Perhaps the most overwhelming distortion of the BBC in its coverage of Israel and Palestine is what I term “spurious equivalence”: that the Palestinians and Israelis are two equal sides “at war” over “disputed” territory and may the best man win. Or, come on chaps, shouldn’t reason prevail? The BBC knows that the Palestinians are a people fighting for independence, but its coverage does not tell it like it is.

It would make a change if the BBC really did accord Israel some equivalence to the Palestinians. As it is, Israel is usually cast in the wicked villain’s role and the Palestinians are the innocent victims, pure as the driven snow.

In 2006, an independent panel appointed by the BBC governors assessed impartiality in coverage of the Israel-Palestine conflict. Their review came after many complaints and the first edition of this book, which examined in similar form the BBC’s distorted reporting of the Al-Aqsa (second) intifada and the subsequent Israeli bombardments and invasion of the cities of the West Bank.
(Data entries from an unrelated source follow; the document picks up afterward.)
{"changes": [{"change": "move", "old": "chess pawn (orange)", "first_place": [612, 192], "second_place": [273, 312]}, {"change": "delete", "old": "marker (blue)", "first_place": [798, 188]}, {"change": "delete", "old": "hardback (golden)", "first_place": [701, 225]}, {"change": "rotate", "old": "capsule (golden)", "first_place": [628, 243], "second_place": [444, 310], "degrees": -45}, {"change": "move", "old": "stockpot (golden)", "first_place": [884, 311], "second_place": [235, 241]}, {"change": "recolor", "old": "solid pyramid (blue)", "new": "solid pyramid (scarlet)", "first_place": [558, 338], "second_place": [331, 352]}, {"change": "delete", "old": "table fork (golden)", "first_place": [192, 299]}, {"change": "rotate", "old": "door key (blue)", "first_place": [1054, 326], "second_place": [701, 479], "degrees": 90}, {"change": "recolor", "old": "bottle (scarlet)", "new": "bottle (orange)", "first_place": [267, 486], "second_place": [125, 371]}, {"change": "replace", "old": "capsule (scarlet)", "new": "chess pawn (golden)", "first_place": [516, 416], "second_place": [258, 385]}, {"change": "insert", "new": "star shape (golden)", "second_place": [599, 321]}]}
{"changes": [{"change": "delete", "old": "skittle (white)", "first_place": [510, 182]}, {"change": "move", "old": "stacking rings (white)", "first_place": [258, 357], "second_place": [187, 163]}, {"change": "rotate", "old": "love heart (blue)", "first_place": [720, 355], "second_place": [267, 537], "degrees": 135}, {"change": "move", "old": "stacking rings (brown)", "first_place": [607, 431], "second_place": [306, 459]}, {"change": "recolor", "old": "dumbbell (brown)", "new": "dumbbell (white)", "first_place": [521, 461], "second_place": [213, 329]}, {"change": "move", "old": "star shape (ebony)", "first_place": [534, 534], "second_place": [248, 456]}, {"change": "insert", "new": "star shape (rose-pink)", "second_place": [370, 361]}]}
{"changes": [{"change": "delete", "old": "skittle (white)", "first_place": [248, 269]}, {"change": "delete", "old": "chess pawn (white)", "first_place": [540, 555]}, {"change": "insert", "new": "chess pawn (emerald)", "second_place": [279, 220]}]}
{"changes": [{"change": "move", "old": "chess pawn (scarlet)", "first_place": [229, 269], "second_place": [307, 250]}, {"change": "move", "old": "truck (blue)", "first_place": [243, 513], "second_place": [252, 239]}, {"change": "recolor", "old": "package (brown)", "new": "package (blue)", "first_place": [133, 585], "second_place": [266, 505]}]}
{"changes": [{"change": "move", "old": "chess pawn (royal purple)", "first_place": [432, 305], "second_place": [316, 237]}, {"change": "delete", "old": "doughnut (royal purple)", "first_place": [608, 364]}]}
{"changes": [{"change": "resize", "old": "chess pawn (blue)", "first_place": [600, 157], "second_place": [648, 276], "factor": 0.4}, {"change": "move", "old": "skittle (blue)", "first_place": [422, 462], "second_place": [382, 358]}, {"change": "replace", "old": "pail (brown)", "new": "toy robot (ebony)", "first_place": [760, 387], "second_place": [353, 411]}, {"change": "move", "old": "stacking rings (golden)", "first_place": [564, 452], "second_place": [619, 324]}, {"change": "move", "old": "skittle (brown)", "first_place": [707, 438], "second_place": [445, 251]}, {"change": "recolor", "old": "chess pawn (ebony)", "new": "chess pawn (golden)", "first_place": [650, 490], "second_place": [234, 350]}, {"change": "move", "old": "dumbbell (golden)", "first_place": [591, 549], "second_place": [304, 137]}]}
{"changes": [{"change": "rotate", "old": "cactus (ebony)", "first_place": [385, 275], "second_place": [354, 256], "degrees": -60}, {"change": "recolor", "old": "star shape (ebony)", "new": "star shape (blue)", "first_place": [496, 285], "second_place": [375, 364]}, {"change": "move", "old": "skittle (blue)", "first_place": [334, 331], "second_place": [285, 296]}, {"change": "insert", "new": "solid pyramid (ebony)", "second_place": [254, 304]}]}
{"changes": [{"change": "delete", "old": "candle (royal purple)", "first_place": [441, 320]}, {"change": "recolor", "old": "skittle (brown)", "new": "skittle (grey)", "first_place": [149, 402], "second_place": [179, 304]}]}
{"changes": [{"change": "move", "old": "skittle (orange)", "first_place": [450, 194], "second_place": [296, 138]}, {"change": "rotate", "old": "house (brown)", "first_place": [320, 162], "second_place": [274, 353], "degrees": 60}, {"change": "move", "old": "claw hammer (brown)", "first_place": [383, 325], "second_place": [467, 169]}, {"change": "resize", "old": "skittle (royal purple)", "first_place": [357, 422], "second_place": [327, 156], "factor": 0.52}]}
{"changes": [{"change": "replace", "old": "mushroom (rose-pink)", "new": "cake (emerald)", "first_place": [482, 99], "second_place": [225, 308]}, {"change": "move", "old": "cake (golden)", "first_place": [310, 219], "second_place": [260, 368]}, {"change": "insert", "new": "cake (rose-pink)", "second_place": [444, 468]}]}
The commission confirmed many of the Philo/Berry criticisms: “BBC output does not consistently give a full and fair account of the conflict. In some ways the picture is incomplete and, in that sense, misleading.”

If the BBC report indeed considered their reporting too pro-Israel, then shame on them, but it still does not reflect the truth.

While writing this post I have felt like Alice through the Looking Glass, looking into an upside down world. I find it fascinating that there are people out there who really believe this clearly refutable tripe.

As to Tim Llewellyn himself, the author of this piece, all becomes clear when you read what the BBC had this to say at the end of the article:

Although Tim Llewellyn was indeed a BBC correspondent some years ago, we note that he subsequently was active for a period with the Council for Arab-British Understanding (CAABU).

Honest Reporting has some more background on his biases.